C230: Deep Learning for In-Game NFL Predictions

Cameron Taylor | Stanford GSB | Winter 2020

Description of Code

Data Processing

  1. image_process.py = takes in directories of raw screenshots from plays and outputs numpy arrays of RGB

    • Key parameters = size of output numpy array for images
    • Key input = raw screenshots, coverage array for screenshots that contains time of play in game, teams
    • Output = numpy array of image data along with time of play in games, teams
  2. merge_data.py = merge image data with Kaggle data on time of play in game, teams

    • Key parameters = output directory for merged data
    • Key input = numpy array from Kaggle, numpy array of image data
    • Output = merged numpy array
  3. pre_process_all.py = one-hot encode kaggle features, clean data for usable plays, get labels

    • Key parameters = output directory for pre-processed data
    • Key input = merged numpy array
    • Output = X, Y


  1. ml_features.py = benchmark models with Kaggle data

    • Key parameters = train/dev/test split, which y to predict
    • Key input = pre-processed non-image X, Y
    • Output = tuning parameters and model error
  2. shallow_cnn.py / shallow_cnn_classify.py = shallow cnn model on image and non-image data (yards / play classification)

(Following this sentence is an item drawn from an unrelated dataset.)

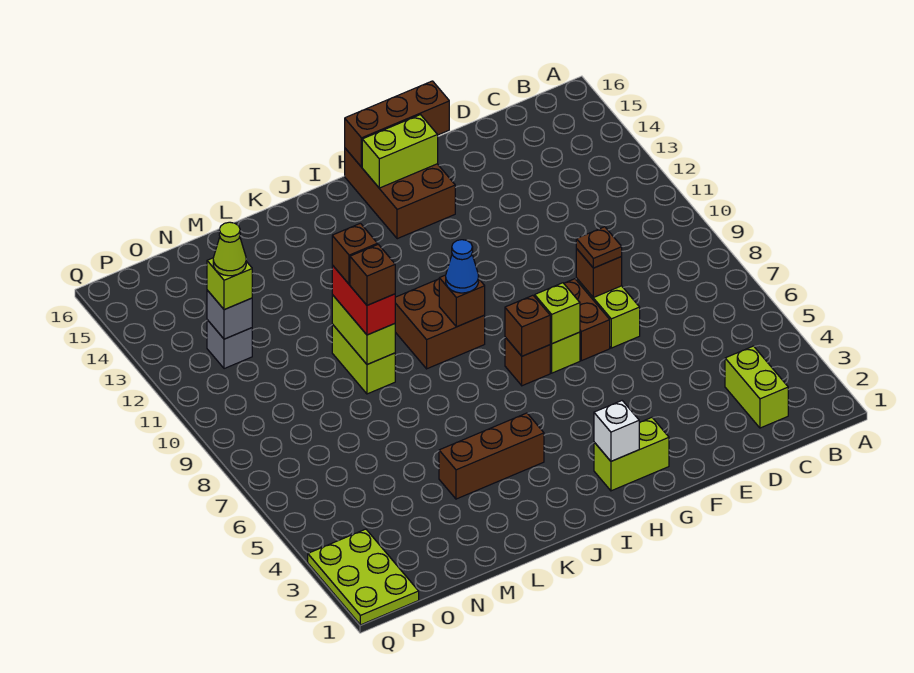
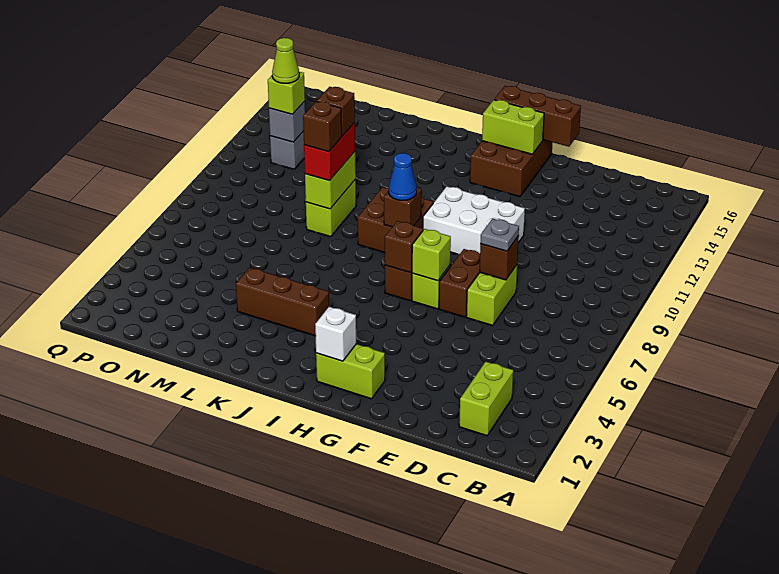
brown plate E8 level 3 -> grey plate E8 level 3
none -> white brick F10:H11 level 1
lime plate P1:Q3 level 1 -> none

    • Key parameters = hyperparameters (epochs, learning rate, mini-batch, num hidden units, filter size, L2 parameter)
    • Key input = X, Y
    • Output = model error
  3. transfer_learn.py / transfer_learn_classify.py = VGG19 transfer learning model on image and non-image data (yards / play classification)

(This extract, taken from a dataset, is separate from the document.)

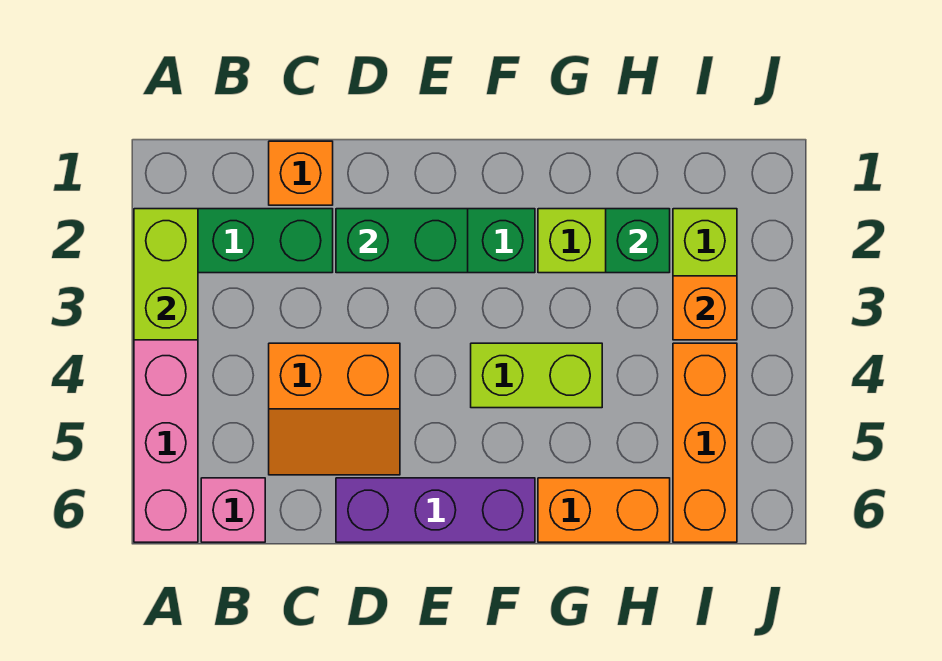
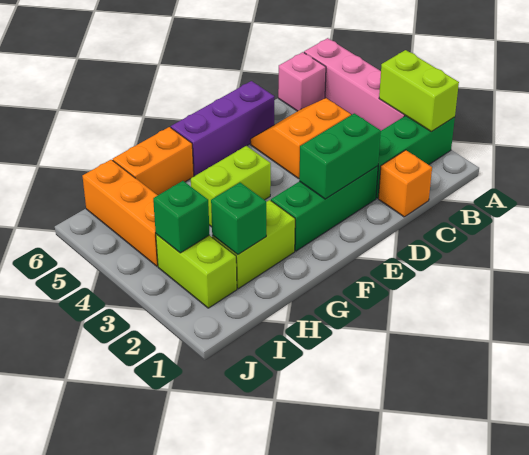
orange brick I3 level 2 -> green brick I3 level 2

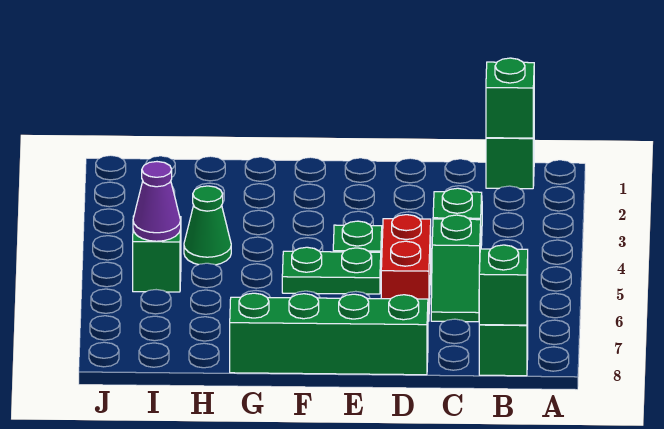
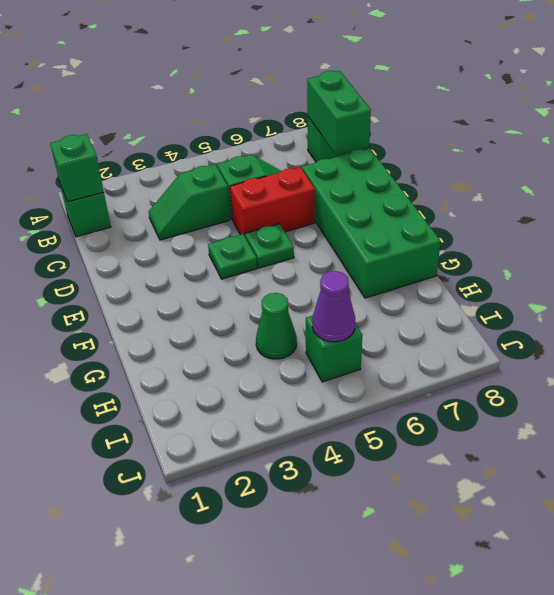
green brick B8 level 2 -> green brick B8:C8 level 2
green brick D8:G8 level 1 -> green brick D7:G8 level 1
green plate E5:F5 level 1 -> green plate E5 level 1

    • Key parameters = hyperparameters (epochs, learning rate, mini-batch, num hidden units, num layers to take from VGG19, L2 parameter)
    • Key input = X, Y
    • Output = model error
  4. transfer_learn_classify_tune.py = VGG19 transfer learning model on image and non-image data w/ more systematic tuning performance and logging built in (yards / play classification)

    • Key parameters = hyperparameters (epochs, learning rate, mini-batch, num hidden units, num layers to take from VGG19, L2 parameter)
    • Key input = X, Y
    • Output = log of model error and hyperparameters